Hyperparameters and Validation Sets
Most machine learning algorithms have several settings that we can use to control the behavior of the learning algorithm. These settings are called hyperparameters.The values of hyperparameters are not adapted by the learning algorithm itself (though we can design a nested learning procedure where one learning algorithm learns the best hyperparameters for another learning algorithm).
In the polynomial regression example we saw early, there is a single hyperparameter: the degree of the polynomial, which acts as a capacity hyperparameter.The $\lambda$ value used to control the strength of weight decay is another example of a hyperparameter.
Sometimes a setting is chosen to be a hyper parameter that the learning algorithm does not learn because it is difficult to optimize. More frequently, the setting must be a hyper parameter because it is not appropriate to learn that hyper parameter on the training set. This applies to all hyper parameters that control model capacity. If learned on the training set, such hyper parameters would always choose the maximum possible model capacity, resulting in overfitting . For example, we can always fit the training set better with a higher degree polynomial and a weight decay setting of $\lambda = 0$ than we could with a lower degree polynomial and a positive weight decay setting.
To solve this problem, we need a validation set of examples that the training algorithm does not observe.
Earlier we discussed how a held-out test set, composed of examples coming from the same distribution as the training set, can be used to estimate the generalization error of a learner, after the learning process has completed. It is important that the test examples are not used in any way to make choices about the model, including its hyperparameters. For this reason, no example from the test set can be used in the validation set. Therefore, we always construct the validation set from the training data. Specifically, we split the training data into two disjoint subsets. One of these subsets is used to learn the parameters. The other subset is our validation set, used to estimate the generalization error during or after training, allowing for the hyperparameters to be updated accordingly.
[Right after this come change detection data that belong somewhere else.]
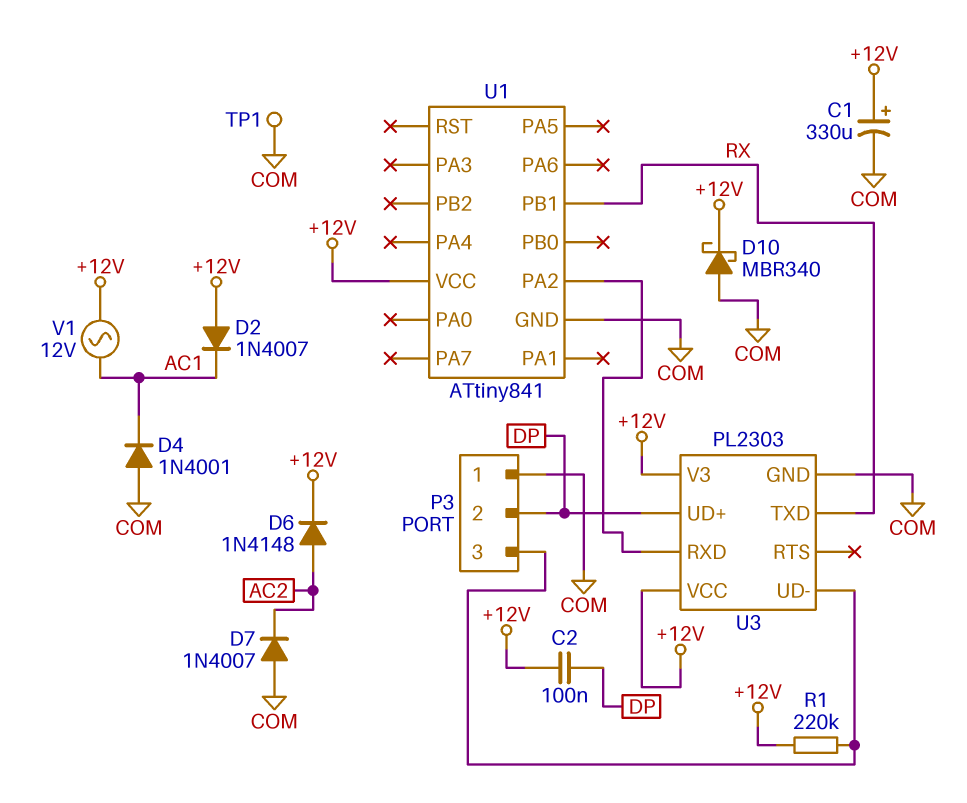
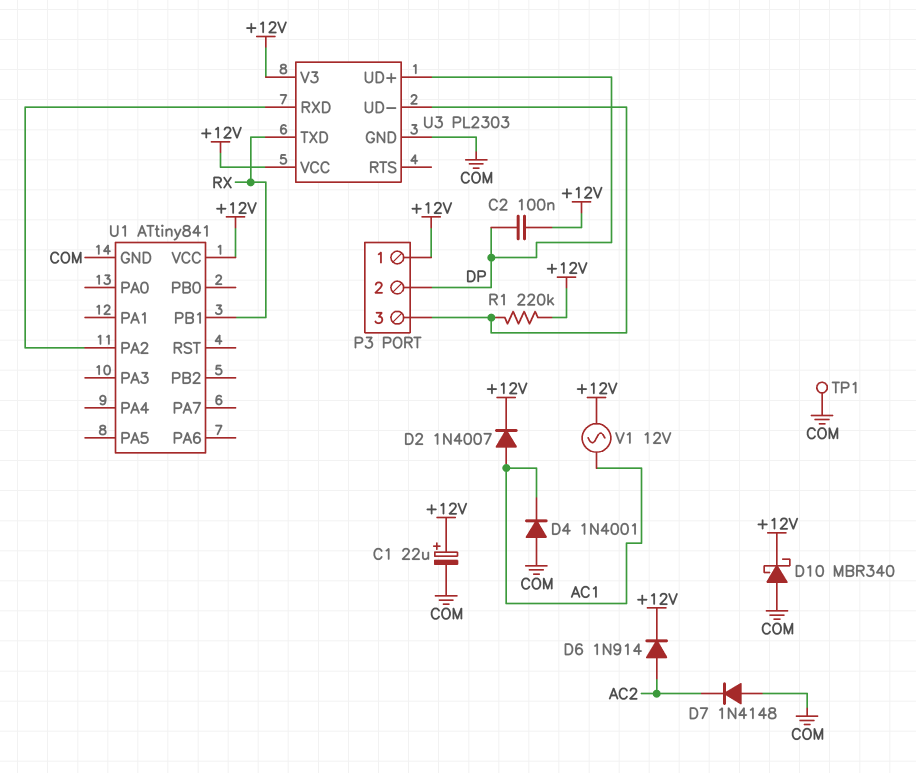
C1: 330uF (plus +12V, minus COM) -> 22uF (plus +12V, minus COM)
D2: diode 1N4007 (A +12V, K AC1) -> diode 1N4007 (A AC1, K +12V)
D6: diode 1N4148 (A AC2, K +12V) -> diode 1N914 (A AC2, K +12V)
D7: diode 1N4007 (A COM, K AC2) -> diode 1N4148 (A COM, K AC2)
P3 pin 1: COM -> +12V

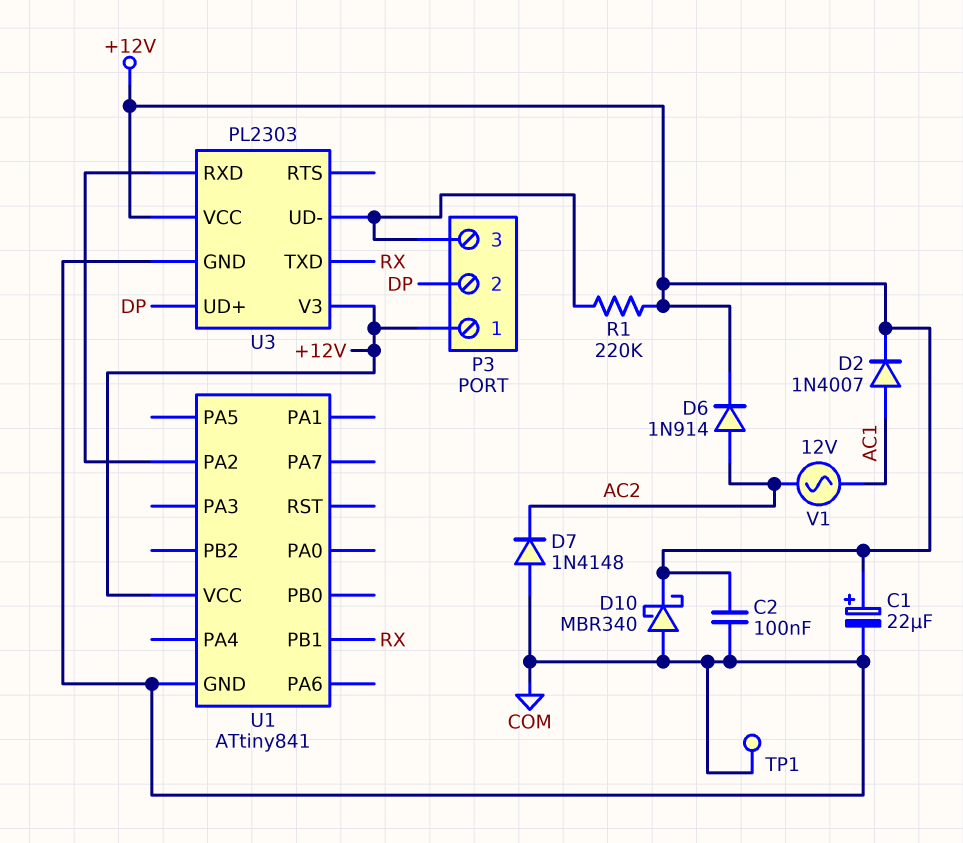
C2: 100nF (+12V, DP) -> 100nF (+12V, COM)
D4: diode 1N4001 (A COM, K AC1) -> none
V1: AC 12V (+12V, AC1) -> AC 12V (AC1, AC2)

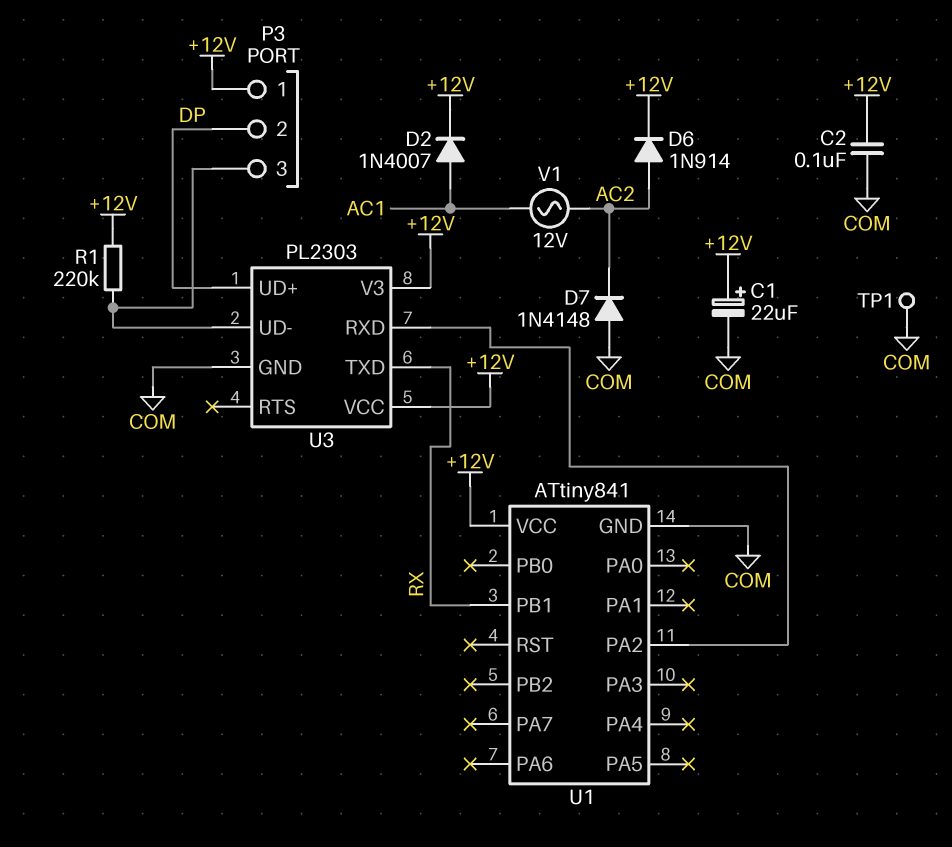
D10: schottky MBR340 (A COM, K +12V) -> none

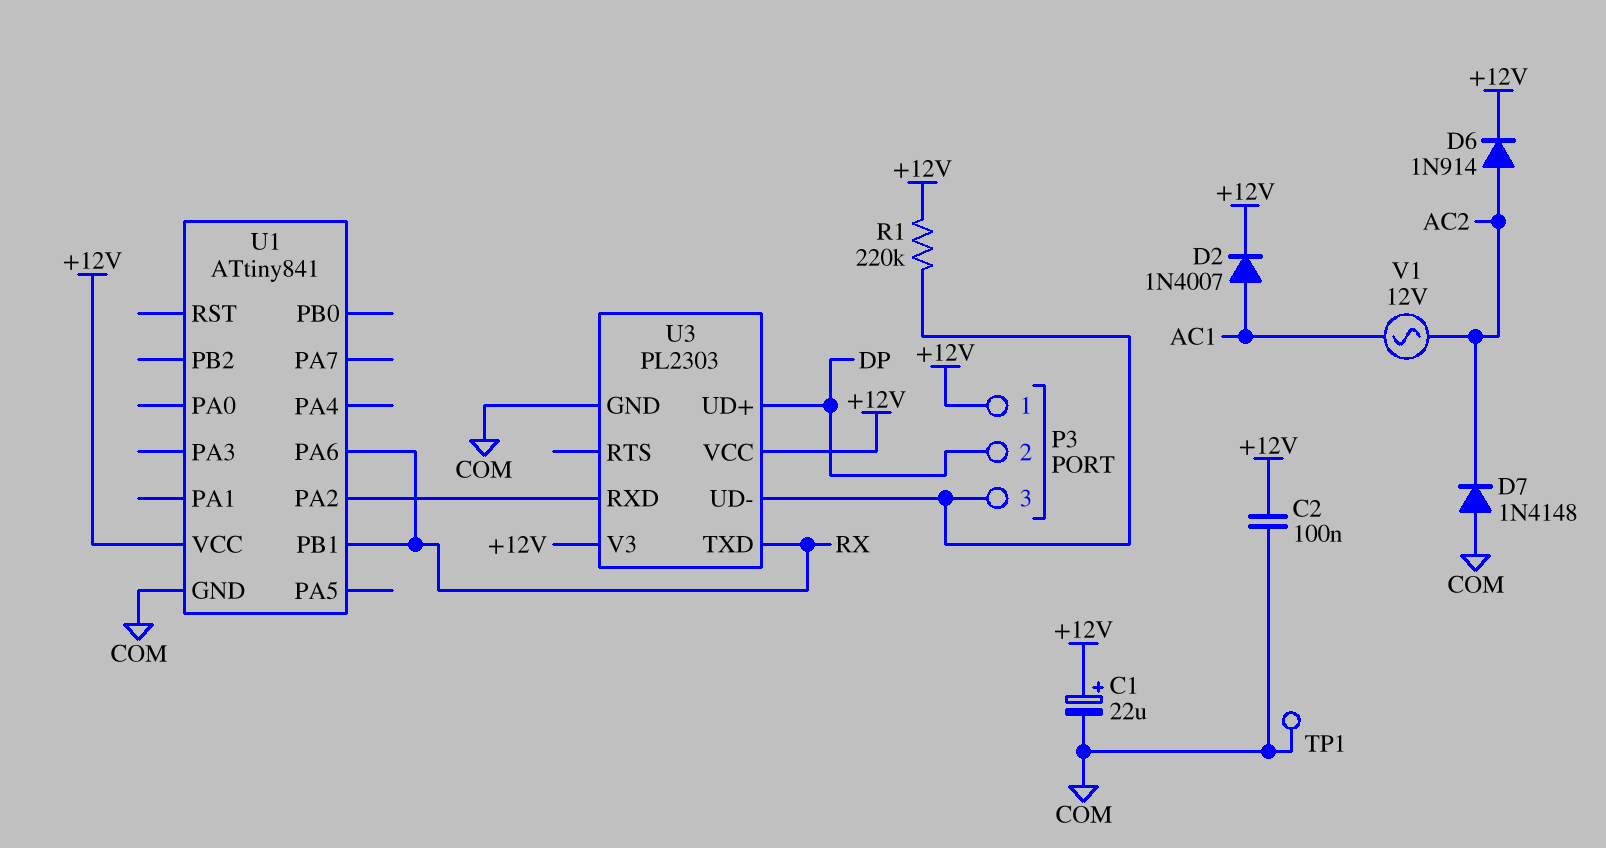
U1 pin PA6: none -> RX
The subset of data used to learn the parameters is still typically called the training set, even though this may be confused with the larger pool of data used for the entire training process.The subset of data used to guide the selection of hyperparameters is called the validation set.
Typically, one uses about 80% of the training data for training and 20% for validation.
Since the validation set is used to “train” the hyperparameters, the validation set error will underestimate the generalization error, though typically by a smaller amount than the training error. After all hyperparameter optimization is complete, the generalization error may be estimated using the test set.
In practice, when the same test set has been used repeatedly to evaluate performance of different algorithms over many years, and especially if we consider all the attempts from the scientific community at beating the reported state-of the-art performance on that test set, we end up having optimistic evaluations with the test set as well. Benchmarks can thus become stale and then do not reflect the true field performance of a trained system. Thankfully, the community tends to move on to new (and usually more ambitious and larger) benchmark datasets.
Cross-Validation
Dividing the dataset into a fixed training set and a fixed test set can be problematic if it results in the test set being small. A small test set implies statistical uncertainty around the estimated average test error, making it difficult to claim that algorithm A works better than algorithm B on the given task.
When the dataset has hundreds of thousands of examples or more, this is not a serious issue. When the dataset is too small, are alternative procedures enable one to use all of the examples in the estimation of the mean test error, at the price of increased computational cost. These procedures are based on the idea of repeating the training and testing computation on different randomly chosen subsets or splits of the original dataset. The most common of these is the k-fold cross-validation procedure, shown in algorithm below, in which a partition of the dataset is formed by splitting it into $k$ non-overlapping subsets. The test error may then be estimated by taking the average test error across $k$ trials. On trial $i$, the $i$ -th subset of the data is used as the test set and the rest of the data is used as the training set. One problem is that there exist no unbiased estimators of the variance of such average error estimators (Bengio and Grandvalet, 2004), but approximations are typically used.
The $k$-fold cross-validation algorithm: It can be used to estimate generalization error of a learning algorithm $A$ when the given dataset $D$ is too small for a simple train/test or train/valid split to yield accurate estimation of generalization error, because the mean of a loss $L$ on a small test set may have too high variance. The dataset $D$ contains as elements the abstract examples $z^{(i)}$ (for the $i$-th example), which could stand for an (input,target) pair $z^{(i)} = (x^{(i)} , y^{(i)})$ in the case of supervised learning, or for just an input $z^{(i)} = (x^{(i)}$ in the case of unsupervised learning.
The algorithm returns the vector of errors $e$ for each example in $D$ whose mean is the estimated generalization error. The errors on individual examples can be used to compute a confidence interval around the mean . While these confidence intervals are not well-justified after the use of cross-validation, it is still common practice to use them to declare that algorithm $A$ is better than algorithm $B$ only if the confidence interval of the error of algorithm A lies below and does not intersect the confidence interval of algorithm B.